Het Wereld Natuur Fonds (WNF) constateert in een alarmerend onderzoeksrapport dat het slecht gaat met diersoorten op het boerenland en in heidegebieden. In het recentelijk verschenen Living Planet Report Nederland benoemt de organisatie dat sinds 1990 veel populaties zijn gehalveerd.
Intensivering van de landbouw en de hoge stikstofuitstoot van de veehouderij zouden de grootste oorzaken zijn. Daarnaast hebben ook bestrijdingsmiddelen en verdroging een negatief effect op de biodiversiteit.
Zorgwekkend
Het Wereld Natuur Fonds pleit daarom voor een snelle en structurele vermindering van de stikstofuitstoot. Door snelgroeiende grassen die van stikstof houden, vergrast de heide in een rap tempo. Unieke planten worden overwoekerd en open plekken groeien dicht, waar de voedselplanten van veel vlinders en andere insecten erg onder lijden. Op insectenetende dieren heeft het tekort aan insecten vervolgens weer een negatief effect: vogelsoorten als de korhoen en tapuit worden ernstig bedreigd, de duinpieper is al verdwenen en ook de boomleeuwerik heeft het moeilijk.
Noodzaak
Om de paarse heiden een kans te geven om te herstellen, is een samenwerking met boeren cruciaal volgens Kirsten Schuijt. De directeur van het WNF vindt dat alle partijen zich samen over een oplossing moeten buigen, in plaats van de boeren tegenover de natuur te zetten. Zij acht het noodzakelijk dat de politiek spoedig met een beleid voor de lange termijn komt.

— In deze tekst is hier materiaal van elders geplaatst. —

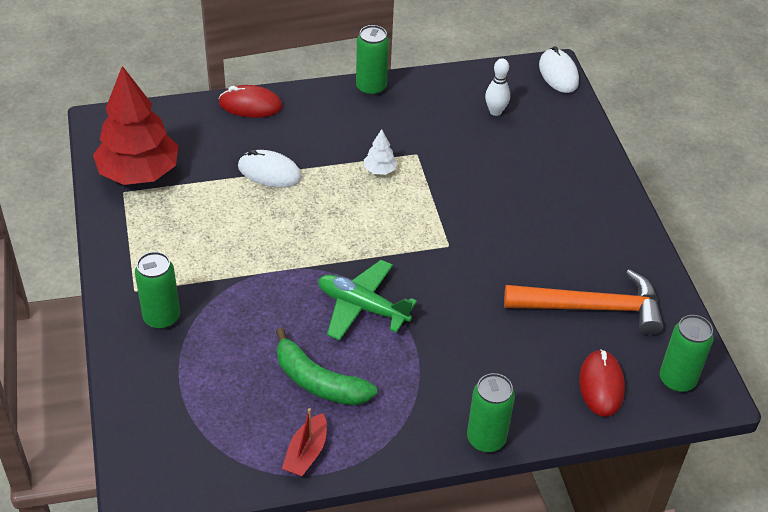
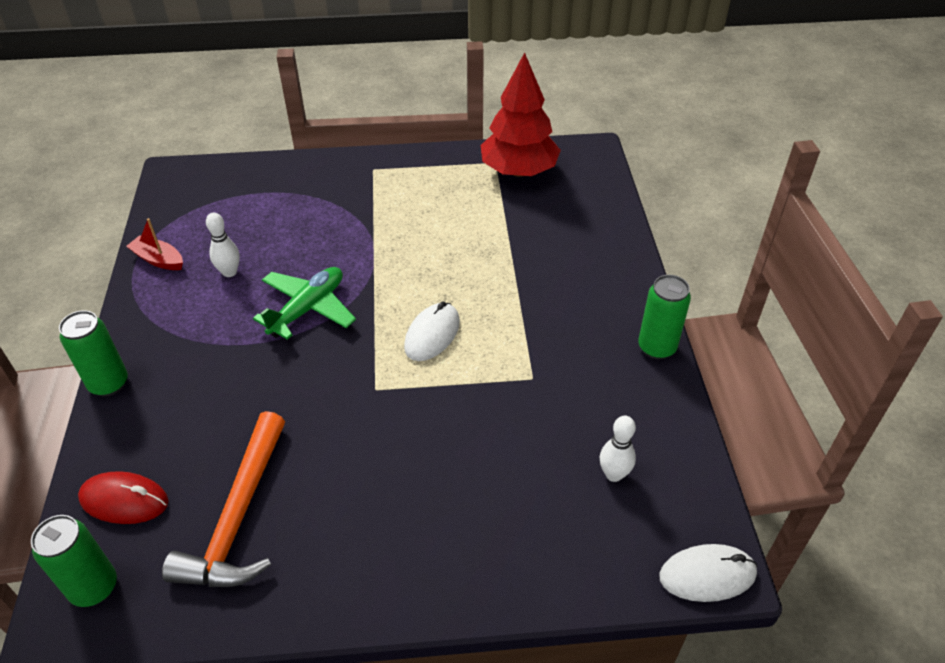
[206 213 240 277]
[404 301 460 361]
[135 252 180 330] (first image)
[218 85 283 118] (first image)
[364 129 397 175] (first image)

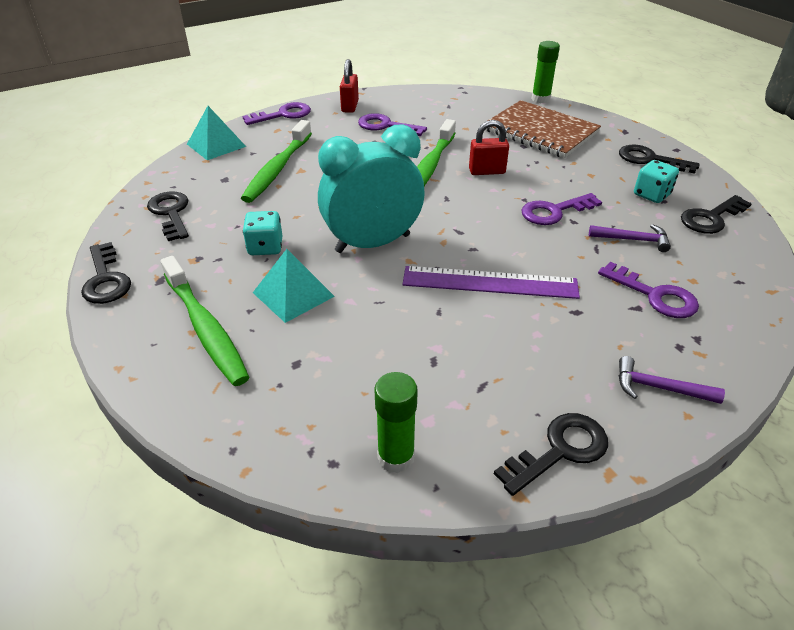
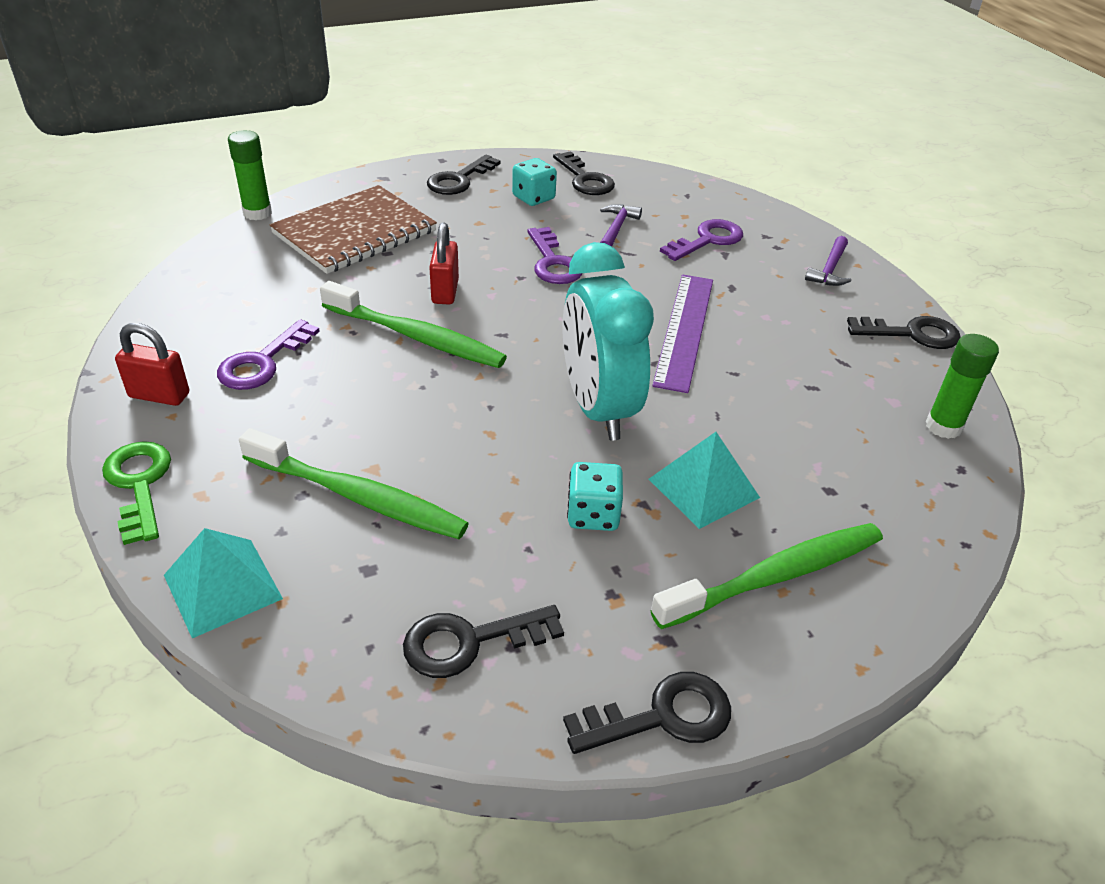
[102 441 171 545]
[847 316 961 349]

Al heeft het inzetten van extra begrazing door schapen en runderen geen effect gehad op de vermindering van de populaties, schrijven onderzoekers dat de heide, met gericht beheer, paars kan blijven. Hoewel hier voorheen veel meer kruiden, insecten en vogels voorkwamen, gaat het met soorten die geen specifiek leefgebied nodig hebben wel beter: deze populaties stabiliseren.